また、手の感覚だけでなく知識も必要だと思い、通信教育でデザインの勉強もしていました。
確かに忙しい毎日でしたが、物作りは好きだったので特に苦には感じませんでしたし、
いずれは独立したいと考えていたのですべての経験が自分の身になっていました。
その後結婚を機に、22年働いた職場から独立して蓮田で工場を構えました。
以来、蓮田の地で20年以上木工職人として家具を製作しています。
蓮田に来て最初のうちは親方から仕事を貰っていましたが、木工所・家具職人の看板を掲げていると近隣の店舗、家具屋、工務店などから声もかかるようになりました。
頂戴した依頼を一つ一つ丁寧に仕上げて信頼を築いていくことにより、次第に仕事が増えていきました。
独立してからも毎日が勉強で、経験の重要性を実感しています。
私は22年前に独立しましたが、実は親方に独立したいと最初に相談を持ちかけた時に、
「他の職人が育っていないのであと5年間待ってくれ」と言われました。
その言葉を受けて、5年後にもう一度「独立したい」と親方に言いました。
私の独立に対しての理解と承認を得られたので、その足で当時住んでいた家を売りに出し独立しました。

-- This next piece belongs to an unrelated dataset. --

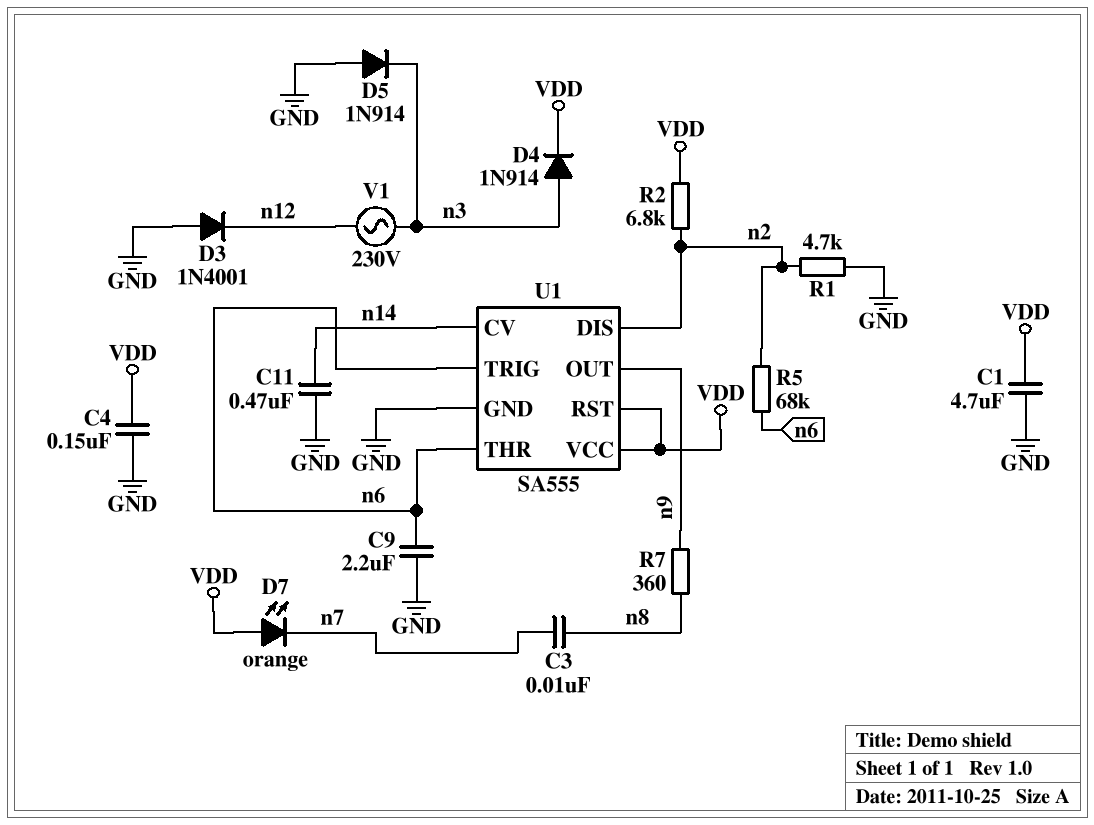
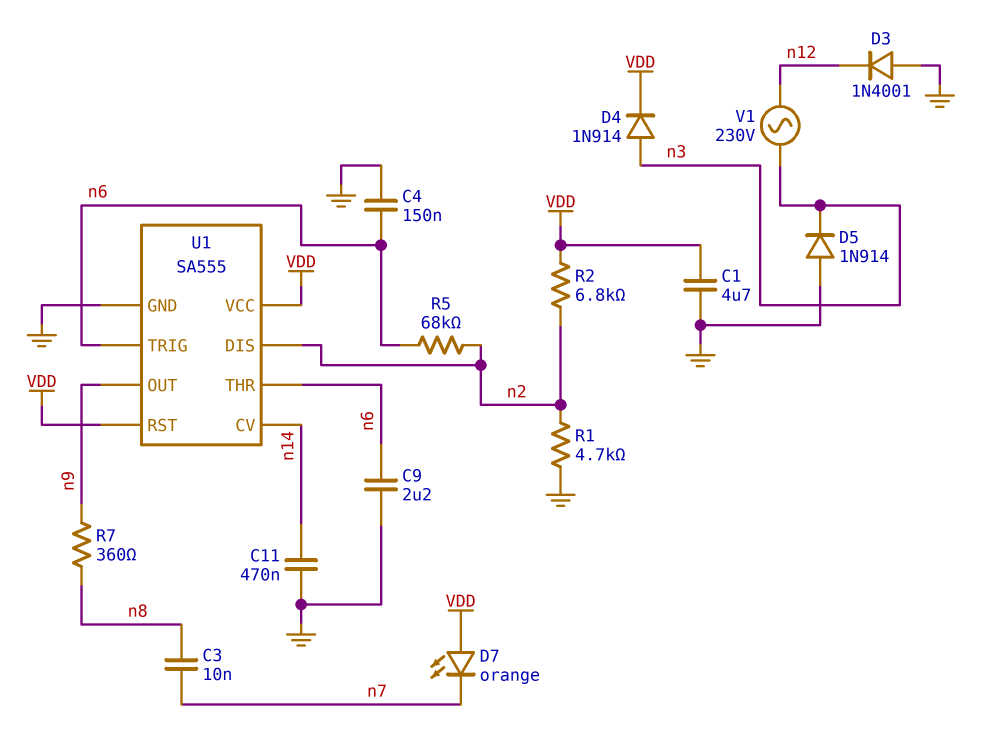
C4: 150nF (GND, VDD) -> 150nF (GND, n6)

「もう少し資金が溜まったら」、「もう少し技術を身に付けたら」と言っていたらおそらく一生独立できなかったでしょう。
足りない要素がすべて埋まることはありません。
自分を信じて、勇気を出して一歩踏み出して、毎日誠実に仕事を続けていくことにより足りないピースは補充されていくのです。
夢は一歩踏み出すことにより現実へと動き出します。確かに独立して商売をするということは、将来の不安との戦いでもあります。
でも自分の経験と能力を信じることで、夢を現実に変えることは充分に可能なのです。
注文家具製造「タカキヨ工芸」代表。
名門ホテルの家具・調度品などを取り扱う工房で20年以上腕を磨いたのちに独立。
以降、20年以上に渡り注文家具や木工製品を材料から一つ一つ手作りで提供している。